Descending Mount Fuji was just as difficult as hiking up. It takes a different trail from the ascent; one that initially seems easier, but soon becomes torturous in its own way. Again, the path is littered with deep ash in which the feet sink. I had to empty the contents of my shoes every hundred metres or so and also fell down several times when I lost balance. It wasn't embarrassing though, as I finally acquired the smug aplomb of someone who just climbed a motherfuckin' mountain. Yeah! My personal issue with the descent was that it seemed endless. Everytime I turned a corner, I anticipated that the tree line would be near … but it wasn't. Mount Fuji teases. And if you foolishly don't wear sunscreen – like I did – it also burns. 
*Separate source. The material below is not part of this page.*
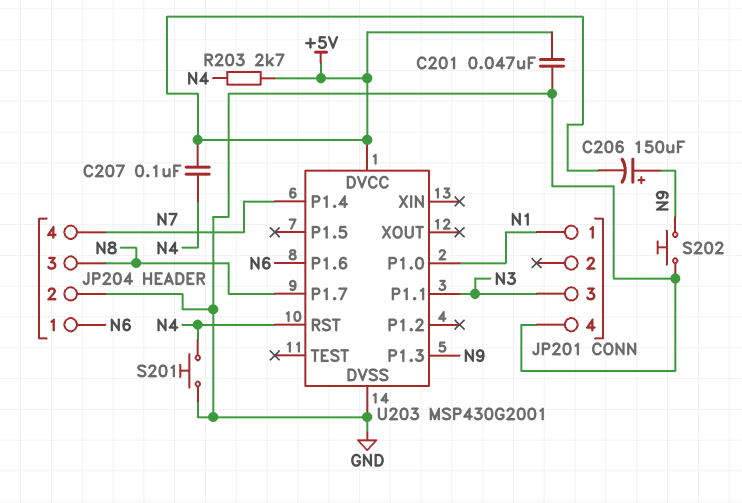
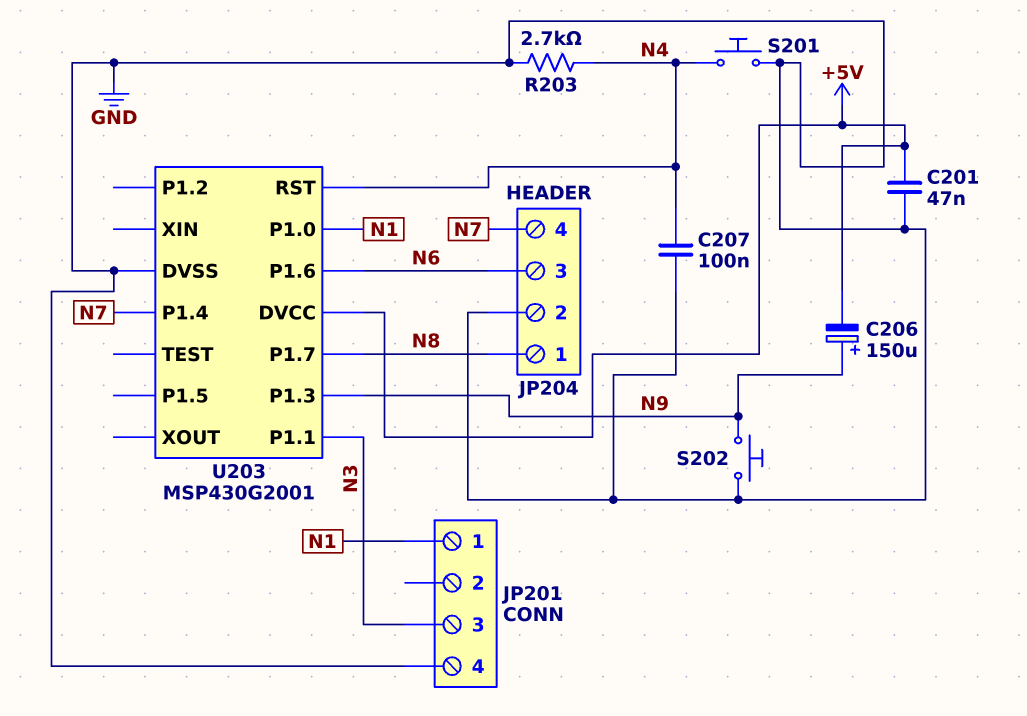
C207: 100nF (+5V, N4) -> 100nF (GND, N4)
JP204 pin 1: N6 -> N8
JP204 pin 3: N8 -> N6
R203: 2.7k (+5V, N4) -> 2.7k (GND, N4)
I continued bonding with Alaska. I've often daydreamed about connecting with someone during my travels. Not necessarily in a romantic sense, but moreso by just meeting someone in a foreign land who makes you feel less alone in the universe. An unbiased person who can provide answers to questions that have been troublesome. An ear to rest one's deepest thoughts and feelings, ideations we often don't share with loved ones for fear of judgement or rejection. Or perhaps just an individual to share extended periods of silence with, while feeling comfort in the sense of belonging to something bigger. It's the 'Lost in Translation' effect. Our conversation was deep and varied. When we finally returned to the fifth station, our meeting point for return to Tokyo, a part of me was saddened that I would probably never see this new friend again, although I was happy for the time that we shared as it were. It was brief, but life-altering. 


Out of a group of ten people, two quit on the way up … and two quit on the way down, hiring the tractor that brings supplies up to the various stations. This came at a cost to them of 30,000 Yen (or roughly $300.00 U.S. a piece). It is discouraged and often used only in medical emergencies but money talks. When I heard this, I felt for them. Climbing Mount Fuji is not easy, despite what people say. It requires not only physical strength but also the mental fortitude to make it through.

I am proud that I did it. 

But I am never climbing a mountain again.